Portal vein injury is a known potential complication during liver transplantation, especially with TEV. Controlling hemorrhage and repairing injury to the vein can be challenging. The balloon-occlusion technique is an important tool for managing this life-threatening complication when it occurs. Conventional vascular control with clamps is often ineffective because of limited exposure and an attenuated vessel wall that is susceptible to injury. The balloon catheter occlusion allows for control of inflow without traumatizing the vessel and affords unencumbered exposure for repair and reconstruction. The use of a conduit offers several advantages compared to direct anastomosis to the donor portal vein. First, the conduit can be sutured to the recipient portal vein free of tension and with optimal exposure to ensure a quality anastomosis. Second, with distal control of the conduit, the integrity of the proximal anastomosis and any vein repairs can be assessed with the balloon catheter in place to control potential bleeding and allow for additional repairs. Finally, the conduit creates a straightforward setup for the portal vein anastomosis, limiting prolongation of warm ischemia during implantation.
CONCLUSION
Although rarely used, the balloon catheter occlusion can be a potentially life-saving technique after portal vein injury.
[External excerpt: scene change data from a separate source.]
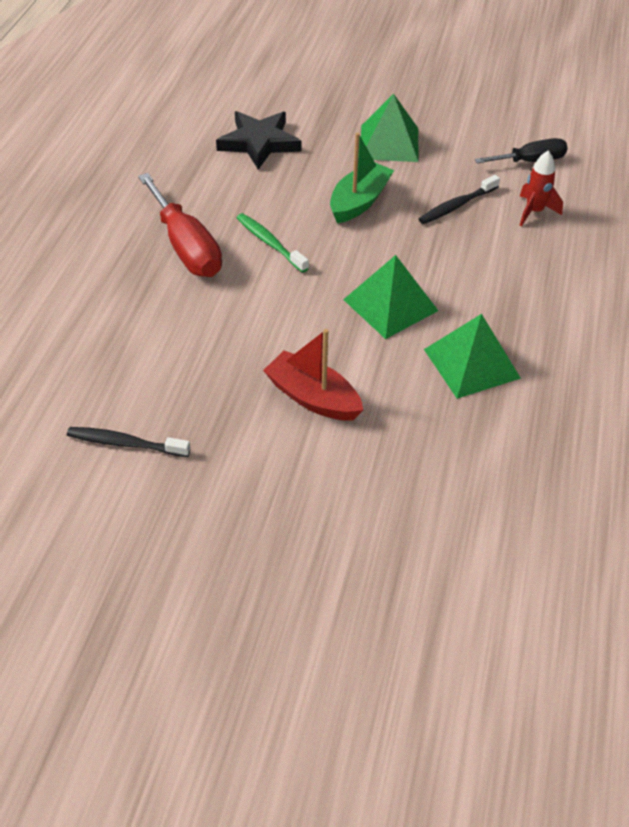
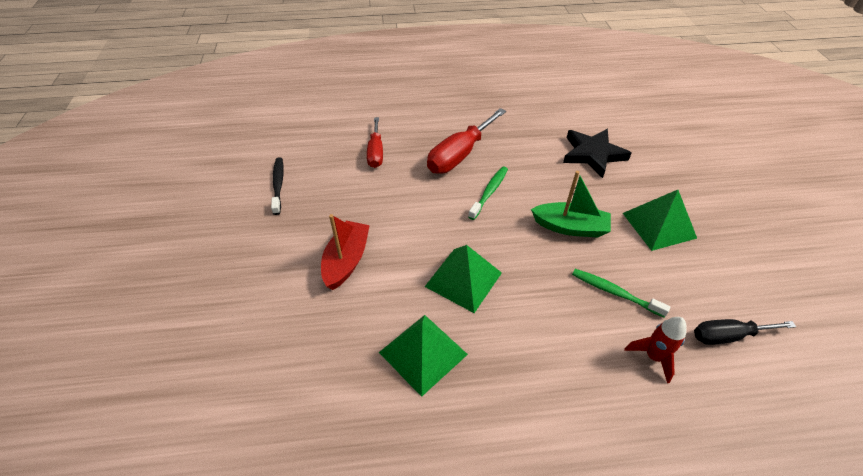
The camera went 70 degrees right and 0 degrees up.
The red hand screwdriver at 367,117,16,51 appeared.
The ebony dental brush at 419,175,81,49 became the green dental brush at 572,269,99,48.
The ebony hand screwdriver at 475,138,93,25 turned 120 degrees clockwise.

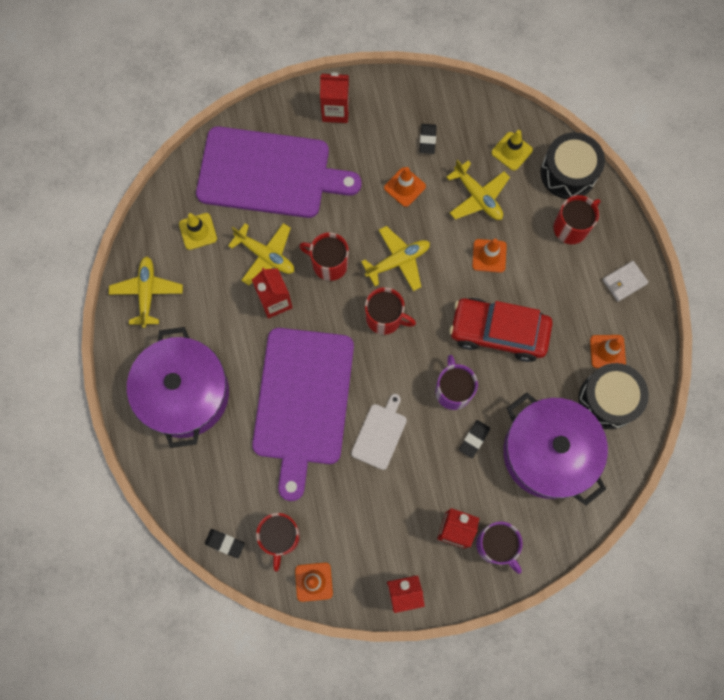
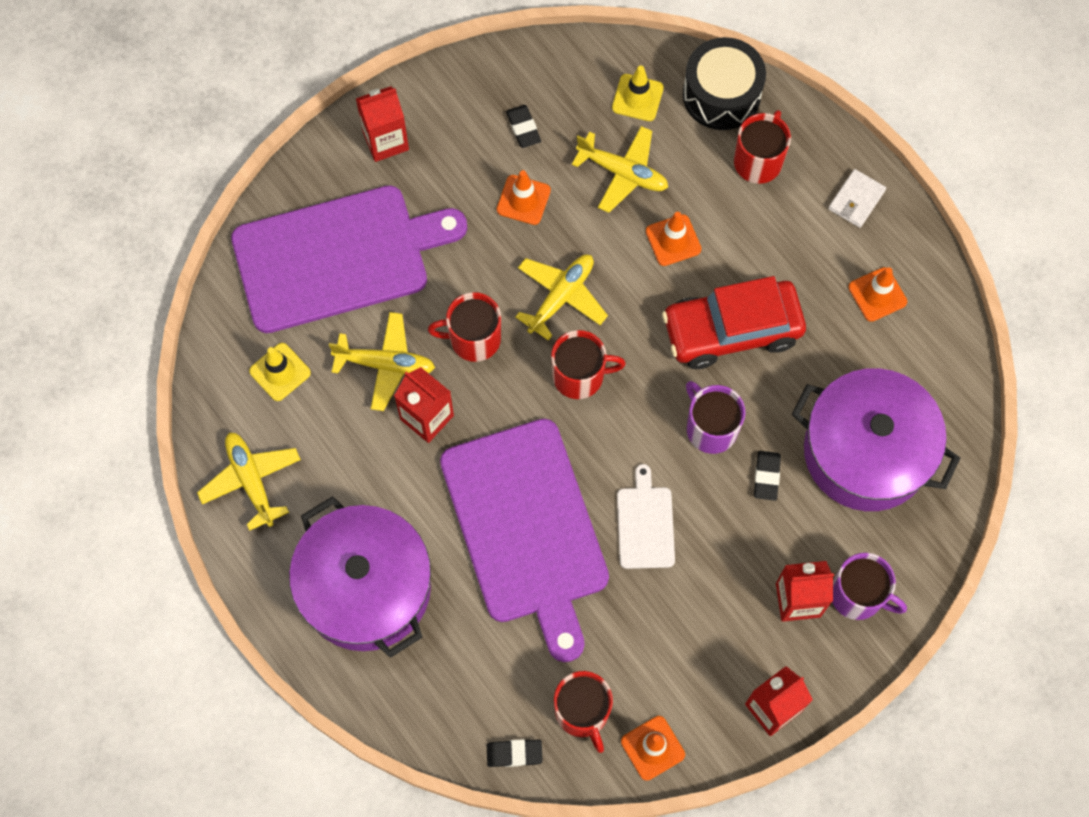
The camera went 25 degrees left and 5 degrees down.
The ebony snare drum at 579,363,70,66 disappeared.

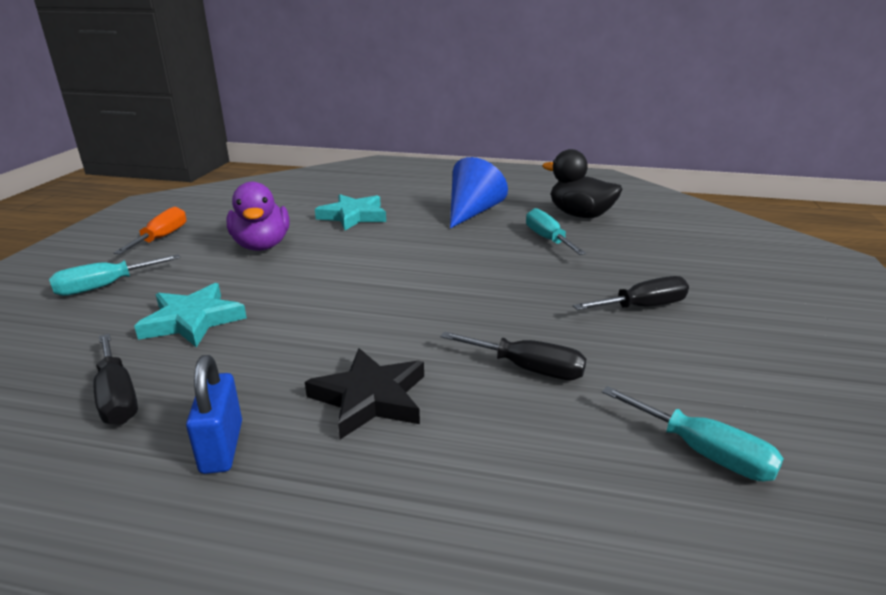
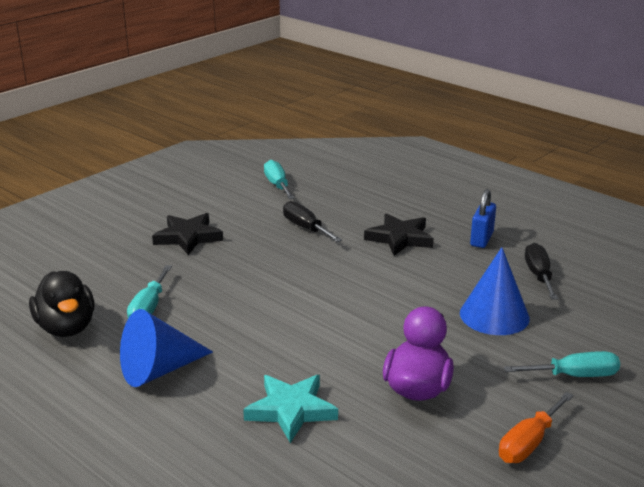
The camera went 150 degrees left and 0 degrees up.
The ebony hand screwdriver at 573,276,116,34 was replaced by the ebony star shape at 152,213,71,42.
The turquoise star shape at 134,283,113,65 was replaced by the royal blue cone shape at 460,247,70,88.

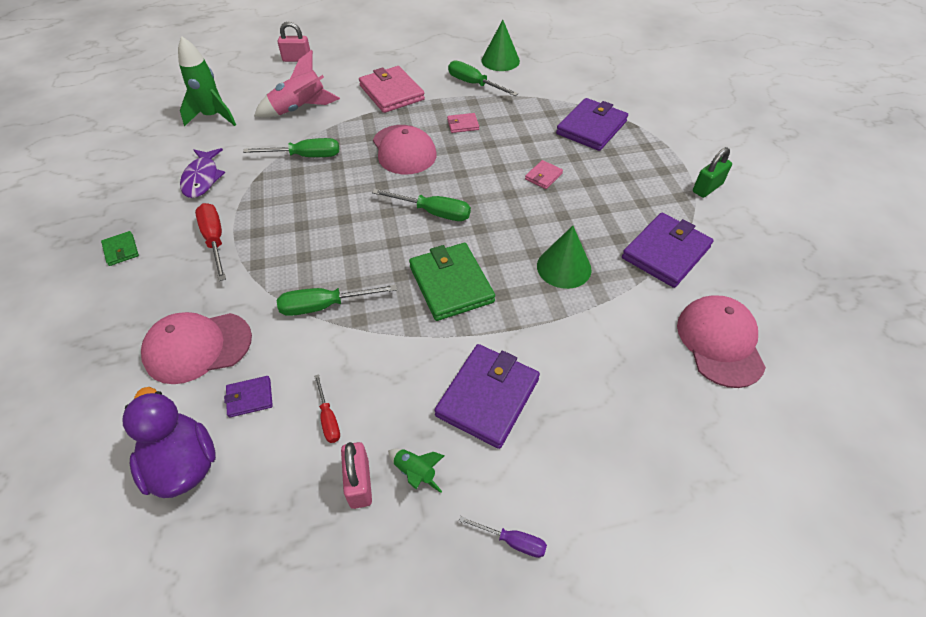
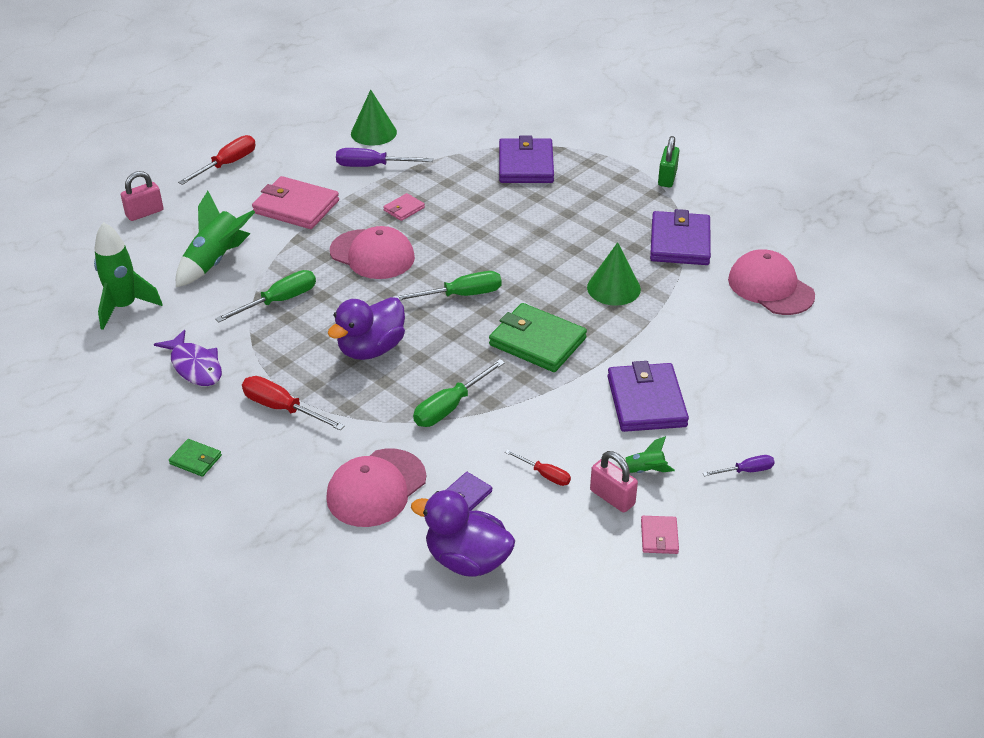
The camera went 35 degrees left and 10 degrees down.
The rosy toy rocket at 254,50,86,68 became the green toy rocket at 176,191,79,96.
The red hand screwdriver at 178,135,78,50 appeared.
The royal purple rubber duck at 328,297,77,63 appeared.
The green hand screwdriver at 448,60,70,36 became the royal purple hand screwdriver at 336,148,97,19.
The rosy card wallet moved from 525,160,38,29 to 641,516,38,38.

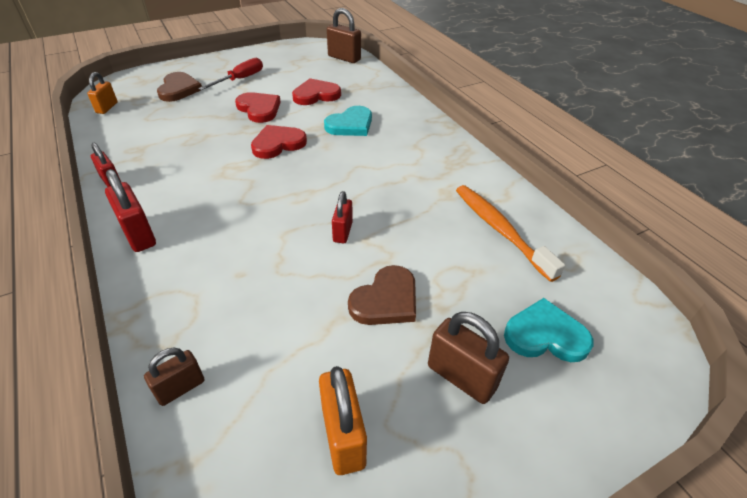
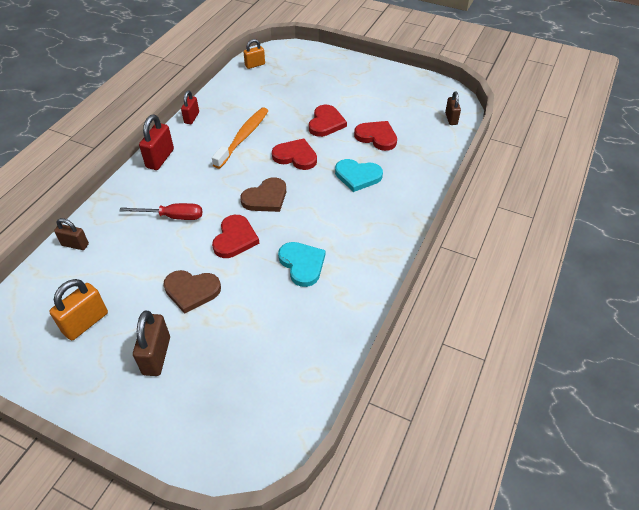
The camera went 55 degrees right and 5 degrees up.
The red hand screwdriver moved from 198,58,65,32 to 119,203,83,17.
The orange-coloured dental brush moved from 456,185,109,97 to 212,107,56,62.
The red lock at 332,191,21,52 was replaced by the red love heart at 212,215,47,43.
The brown love heart moved from 157,72,45,30 to 241,177,45,35.
The turquoise love heart moved from 504,298,89,64 to 278,242,47,45.
The brown lock at 327,8,34,55 changed to 0.65 times the size.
Emerging endovascular treatment of PVT prior to transplantation may provide an additional option in the future, avoiding the potential complications of TEV. At present, PVT remains a significant technical challenge that requires a thoughtful approach to operative management prior to transplantation to ensure appropriate resources are available at the time of transplant.
This article meets the Accreditation Council for Graduate Medical Education and the American Board of Medical Specialties Maintenance of Certification competencies for Patient Care and Medical Knowledge.
ACKNOWLEDGMENTS
The authors have no financial or proprietary interest in the subject matter of this article.